Published online by Cambridge University Press: 23 September 2009
Party practice must become thoroughly democratic.
Andrei Zhdanov, 1937Party purges were only half the strategy outlined by party leaders at the Seventeenth Congress in 1934. Stalin and Kirov, along with other high-ranking party leaders, sought a restoration of the party apparatus through education, self–criticism, reorganization, and an attack on bureaucratism at various levels. Stalin had said that the struggle was now for “men's minds”; both he and Kirov claimed that the vast majority of the party's problems could be solved through political education. Because Kirov and his successor Zhdanov would both be identified with this “party revival” program, it is necessary to examine Kirov's assassination at the outset of the campaign.
It is sometimes thought that Kirov was a “moderate” who opposed Stalin's generally hard line on various issues. According to much of the literature, Stalin killed Kirov to clear the way for his policy of terror. In fact, it seems more likely that Stalin and Kirov were allies and that Kirov's death was not the occasion for any change in policy. Indeed, although the Kirov assassination would be dredged up much later (in 1936) to justify an extension of police powers, it had little to do with the problems in the party apparatus at any time.

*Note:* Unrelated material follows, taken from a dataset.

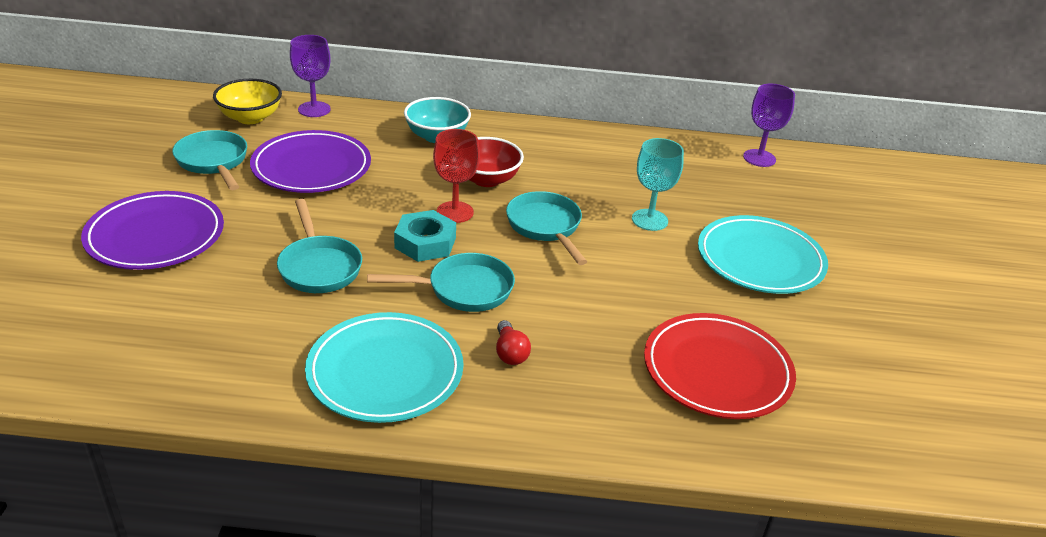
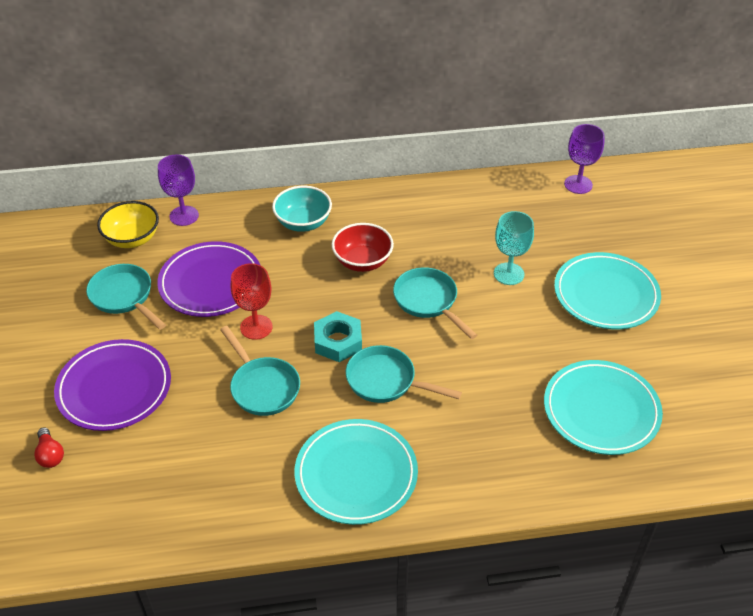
camera: 10 degrees left, 10 degrees up
(455, 212) = (349, 303): red goblet -> red goblet (256, 327)
(463, 289) = (386, 381): turquoise pan -> turquoise pan turned 135 degrees counterclockwise
(510, 353) = (443, 433): red light bulb -> red light bulb (50, 455)
(717, 370) = (601, 410): red plate -> turquoise plate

S. M. Kirov has been identified with a plan of reforms designed to ease social and political conflict and to repudiate Stalin's “policy of general suspicion and universal terror.” Boris Nicolaevsky, speaking as the “Old Bolshevik,” was the origin of this speculation, believing that Kirov favored a reconciliation with former members of the various opposition groups as part of a general relaxation of police vigilance, or “terror.”